Since this type of bias is often so difficult to detect, managers who wish to make optimal hiring choices often find themselves in a position of needing to change company recruiting and interviewing tactics in order to eliminate the bias. In this post, learn about 5 tips you can use now to take the bias out of upcoming job interviews.

Tip #1: Phase out the standard qualitative face-to-face job interview.

Many managers today have an incredibly difficult time letting go of their dependence on the old school face-to-face job interview. Yet as far back as 1998, management professionals already knew the traditional interview can only predict employee performance variables at about 14 percent.

For managers who wish to continue using the traditional interview, it is best to place it near the end of the candidate selection process to keep bias to a minimum.

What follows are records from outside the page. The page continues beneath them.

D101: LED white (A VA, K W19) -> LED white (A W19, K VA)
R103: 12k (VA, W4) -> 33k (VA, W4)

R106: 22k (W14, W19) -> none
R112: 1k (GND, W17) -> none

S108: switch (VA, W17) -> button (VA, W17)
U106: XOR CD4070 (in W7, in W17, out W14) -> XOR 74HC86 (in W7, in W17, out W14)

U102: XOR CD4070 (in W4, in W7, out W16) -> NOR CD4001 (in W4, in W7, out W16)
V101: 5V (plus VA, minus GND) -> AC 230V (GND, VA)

If there is a desire to keep the traditional interview, it should be conducted one-on-one rather than as a group panel, where more verbal candidates could easily drown out quieter but equally qualified candidates.

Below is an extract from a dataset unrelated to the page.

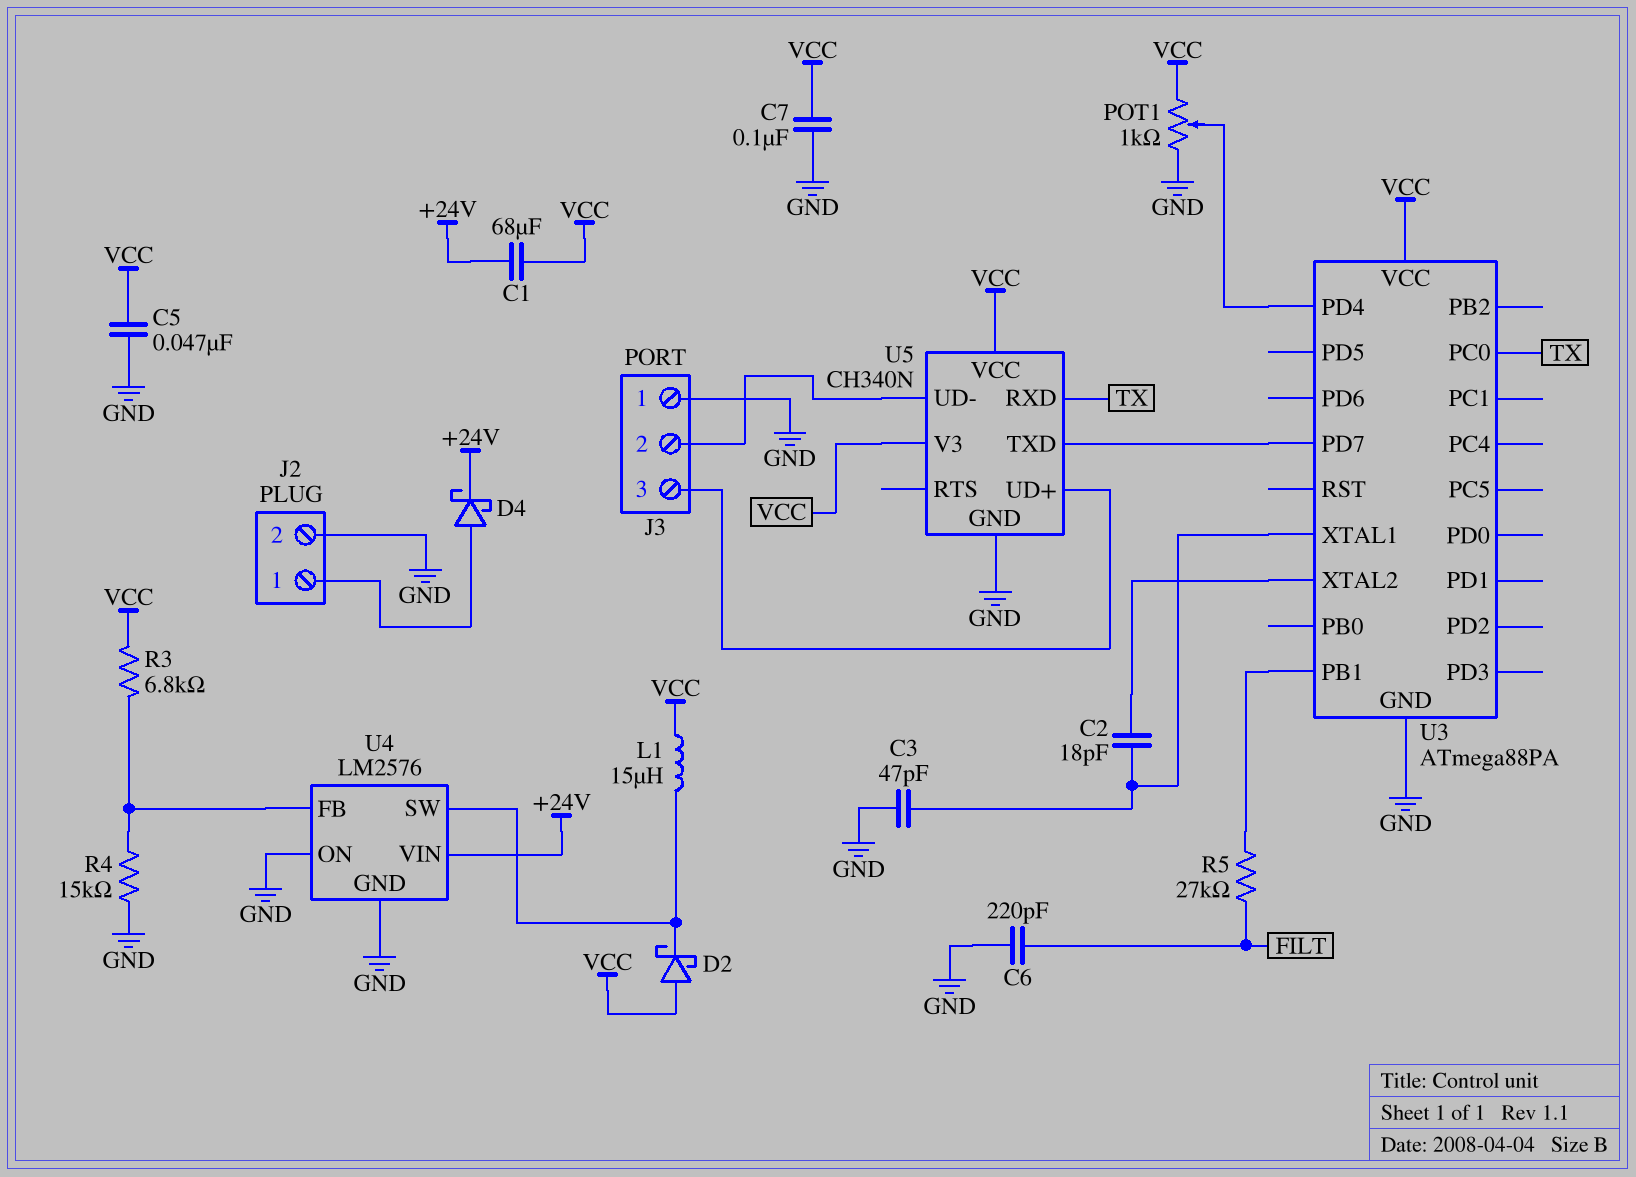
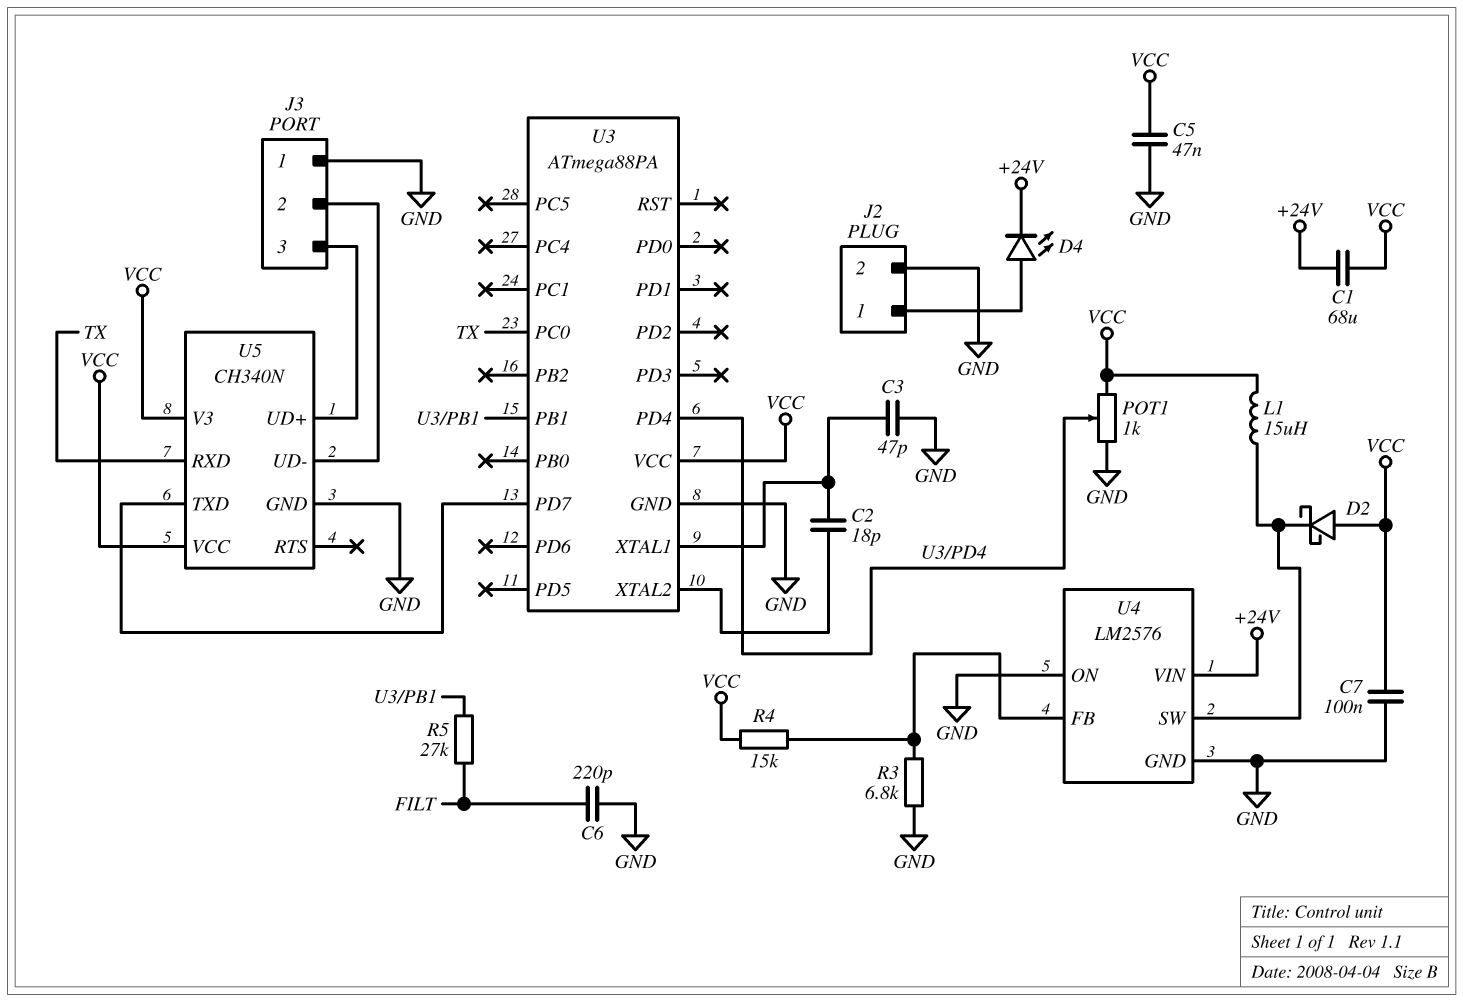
D4: schottky (A J2/1, K +24V) -> LED (A J2/1, K +24V)
R3: 6.8k (U4/FB, VCC) -> 6.8k (GND, U4/FB)
R4: 15k (GND, U4/FB) -> 15k (U4/FB, VCC)

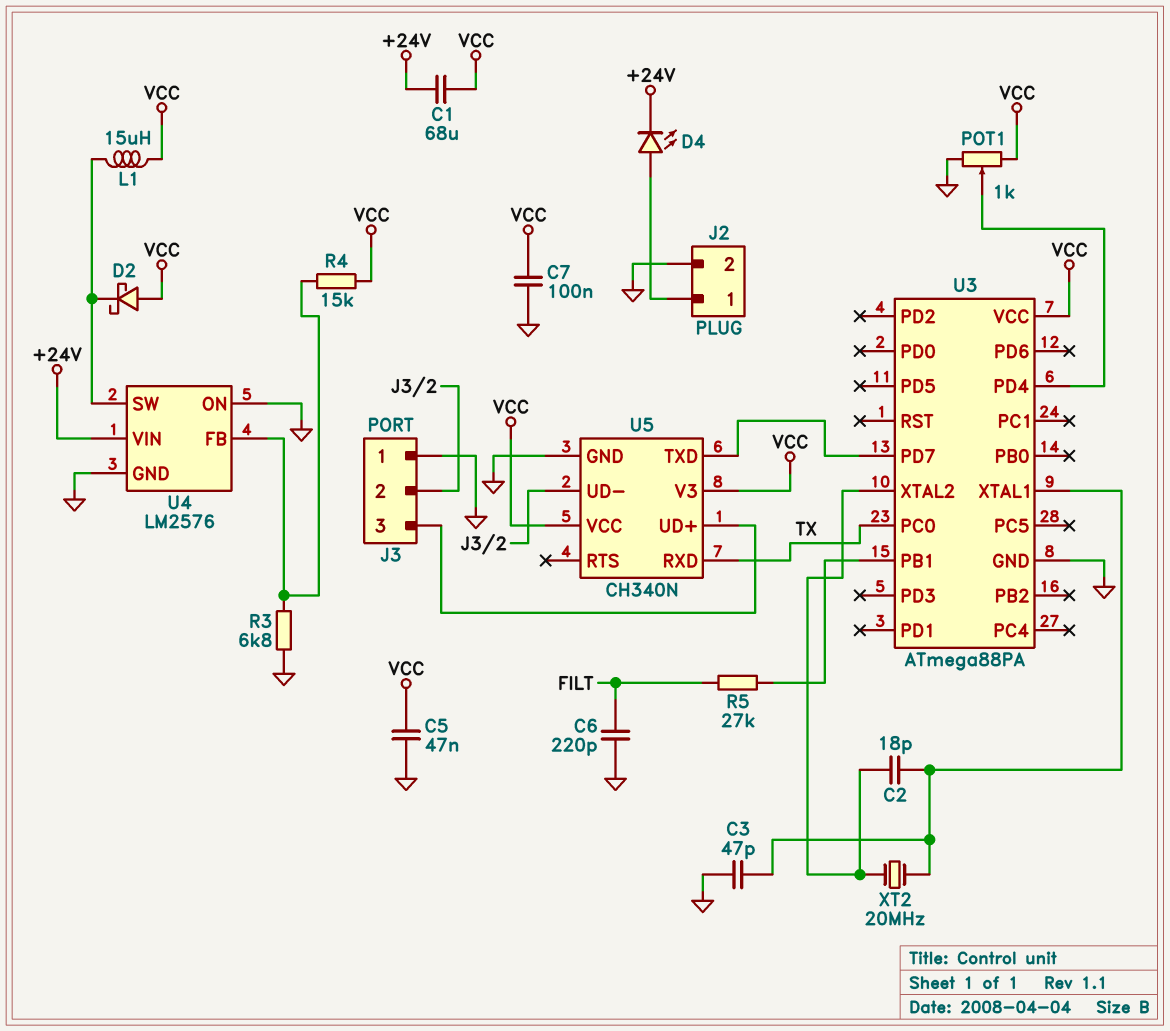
XT2: none -> 20MHz (U3/XTAL1, U3/XTAL2)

Tip #2: Include job-related work tests.

The tests presented should be informed by the type of work the candidate is being hired to do. For a machinist, a test might best be hands-on. For an accountant, a test might better be computer-based.

By moving away from the standard interview and towards work tests, you can immediately gain a sense of which candidates are best prepared to hit the ground running - and with confidence - in their new job role.

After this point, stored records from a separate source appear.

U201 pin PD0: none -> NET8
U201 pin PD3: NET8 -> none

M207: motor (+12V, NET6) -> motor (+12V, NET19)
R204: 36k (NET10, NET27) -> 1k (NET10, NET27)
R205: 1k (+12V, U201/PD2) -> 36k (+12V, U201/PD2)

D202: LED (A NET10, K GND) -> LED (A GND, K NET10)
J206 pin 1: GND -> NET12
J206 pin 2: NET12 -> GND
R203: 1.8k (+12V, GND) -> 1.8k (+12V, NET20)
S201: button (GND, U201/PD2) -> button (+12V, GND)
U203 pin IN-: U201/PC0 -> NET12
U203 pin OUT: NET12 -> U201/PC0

Tip #3: Administer and analyze the same questions in the same order.

Here, the goal is to create as much of an "apples to apples" horizontal comparison across the candidate pool as possible.

For example, if you are interviewing 5 candidates and one of the pre-hiring questions is, "As a manager, what types of reward and recognition programs have you used to boost performance?," you would want to compare all 5 candidates' answers for this particular question before moving on to a comparison of answers to the next question.

Tip #4: Implement data modeling when analyzing candidate responses.

New human resources data modeling tools make it possible to determine the correlation between a particular answer and the future prediction of success in that job role.

Not only does taking a data-centric approach remove bias from the equation still further, but it supports equal consideration of highly qualified candidates who may be naturally less eloquent in face-to-face communications.

Tip #5: Take a group consensus.

Even in very small companies, today's hiring trends are moving more towards seeking buy-in from multiple key personnel before making a final hiring decision. This waters down the potential presence of hiring bias by spreading it out among a diverse group of selectors.

It also ensures each candidate will be evaluated from multiple perspectives, especially when decision-makers come from different departments within a company.

These tips have been proven to help to reduce hiring bias, boost diversity initiatives and improve talent selection. These tips, both on their own and in aggregate, outperform the traditional face-to-face job interview by 86 percent as a predictor of new hire success.